Flemish Settlement in Scotland: Prosopography and Networks

Claire Hawes
Saturday 21 May 2016

This is the eighth posting in the series that sets out the content of sessions at the conference on “Scotland and the Flemish People” that will be held in St Andrews on 16 and 17June. This session, with speaker Dr Matthew Hammond, deploys what historians call “prosopography” to gain an understanding of the pattern of relationships among Flemish settlers in the medieval period. Professor Dauvit Broun will chair the session and offer a response to Dr Hammond’s findings.

Session Overview

The relative dearth of narrative historical evidence for Scotland in the twelfth and thirteenth centuries makes the kingdom fertile ground for the prosopographical method (see definition in the box below). The People of Medieval Scotland database (www.poms.ac.uk), showing results on over 15,000 people and institutions drawn from over 6,000 charters and similar documents, provides a mine of information that can be used for the analysis.

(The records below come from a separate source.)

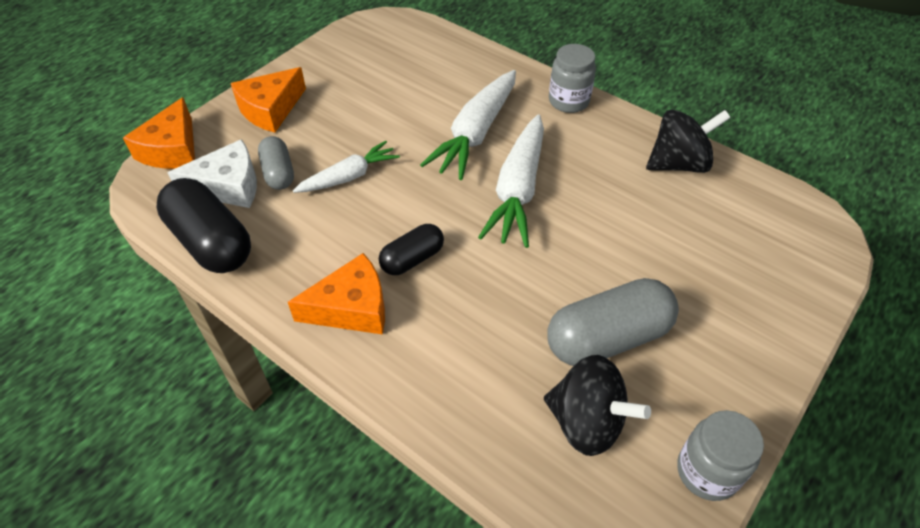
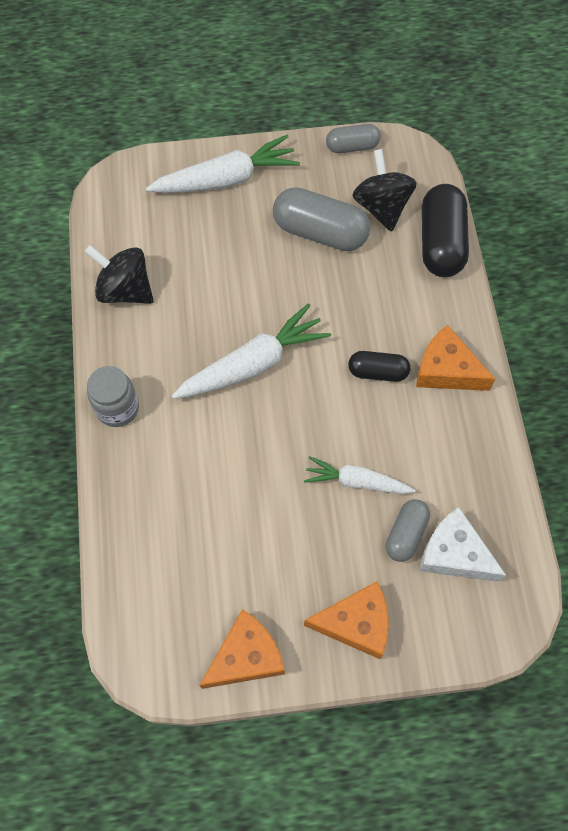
camera: 135 degrees left, 15 degrees up
(172, 149) = (473, 644): orange cheese -> orange cheese (246, 656)
(211, 242) = (502, 504): black capsule -> black capsule (441, 243)
(476, 133) = (222, 440): white carrot -> white carrot (225, 179)
(707, 472) = (352, 146): grey jar -> grey capsule

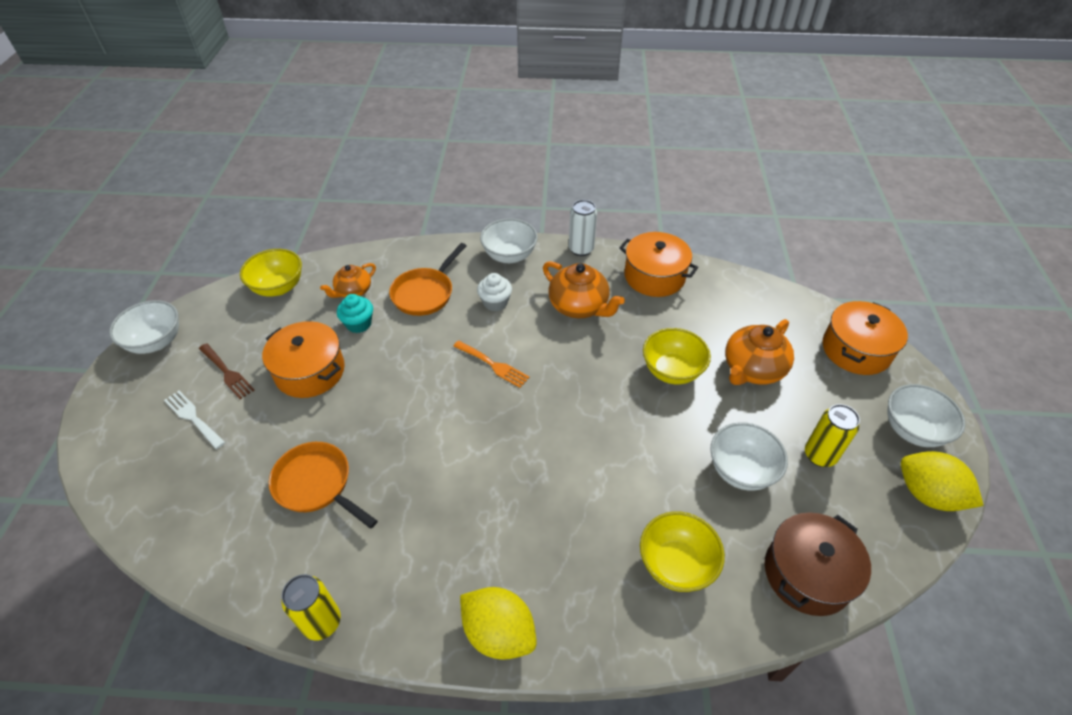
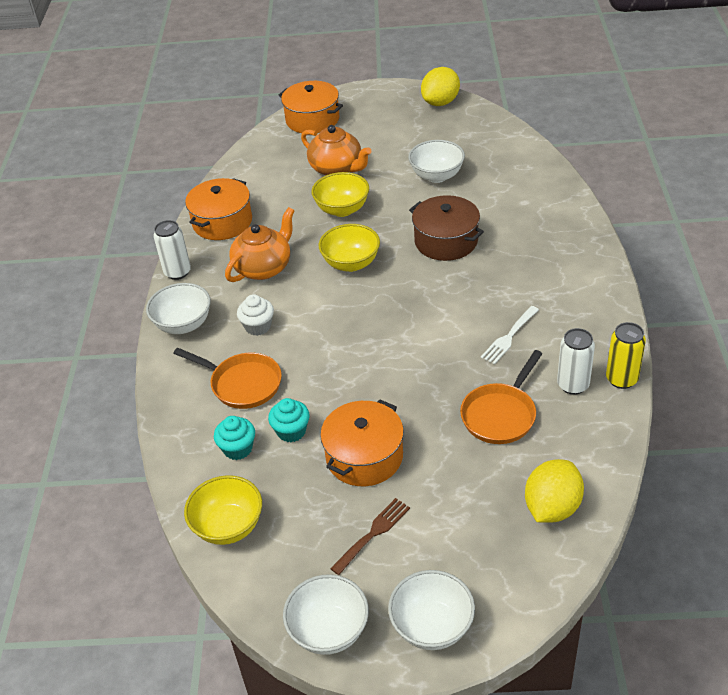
camera: 90 degrees left, 5 degrees down
(193, 418) = (440, 543): white fork -> white fork (509, 337)
(332, 564) = (573, 385): none -> white can
(353, 291) = (238, 448): orange teapot -> turquoise cupcake
(493, 365) = (344, 317): orange fork -> none
(499, 632) = (596, 283): yellow lemon -> yellow lemon (552, 507)
(676, 564) = (520, 205): yellow bowl -> yellow bowl (351, 263)
(807, 573) = (511, 151): brown pot -> brown pot (446, 241)
(819, 455) = (416, 141): yellow can -> none
(912, 430) = (388, 103): white bowl -> white bowl (432, 626)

In historical studies, prosopography is an investigation of the common characteristics of a historical group, whose individual biographies may be largely untraceable, by means of a collective study of their lives, in multiple career-line analysis. Prosopographical research has the goal of learning about patterns of relationships and activities through the study of collective biography; it collects and analyses statistically relevant quantities of biographical data about a well-defined group of individuals. This makes it a valuable technique for studying many pre-modern societies.

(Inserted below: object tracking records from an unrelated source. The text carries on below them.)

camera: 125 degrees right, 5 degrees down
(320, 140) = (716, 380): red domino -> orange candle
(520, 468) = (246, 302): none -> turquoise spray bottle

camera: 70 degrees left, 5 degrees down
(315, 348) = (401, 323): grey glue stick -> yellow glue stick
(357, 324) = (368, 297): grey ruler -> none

Source:  http://en.wikipedia.org/wiki/Prosopography

The database will be used to examine the patterns of settlement by the Flemish in Scotland, looking at the contexts for their arrival, the various social classes to which they belonged, their success and achievements, and the extent to which they may have maintained a distinct identity through, for example, their use of surnames and how far we can talk about a self-conscious Flemish community in Scotland. The session will finish with a discussion of the broader political and cultural links between Scotland and the Low Countries in this period.

Session Participants 

Dauvit Broun, chairman of the session, is Professor of Scottish History at the University of Glasgow. He is an expert in medieval Scottish and Celtic studies and focuses mainly on early medieval Scotland. Among the themes that interest him are early Scottish king-lists, literacy, charter-writing, and national identity. He is Principal Investigator of the Arts and Humanities Research Council-funded project ‘The Paradox of Medieval Scotland, 1093-1286’.

Matthew Hammond is currently a Research Associate at the University of Glasgow on the Leverhulme Trust-funded ‘Transformation of Gaelic Scotland in the 12th and 13th Centuries’ project. He has authored many articles and book chapters on the society and people of Scotland in the central middle ages, and is currently working on a monograph, Social Networks and Lay Society in Medieval Scotland, 1124-1286. He is a former lecturer at the University of Edinburgh and has worked on a number of funded research projects around the People of Medieval Scotland 1093-1314 database and web resource. His research interests include the charters, aristocracy, onomastics, identities, political assemblies and public ritual, and French literature.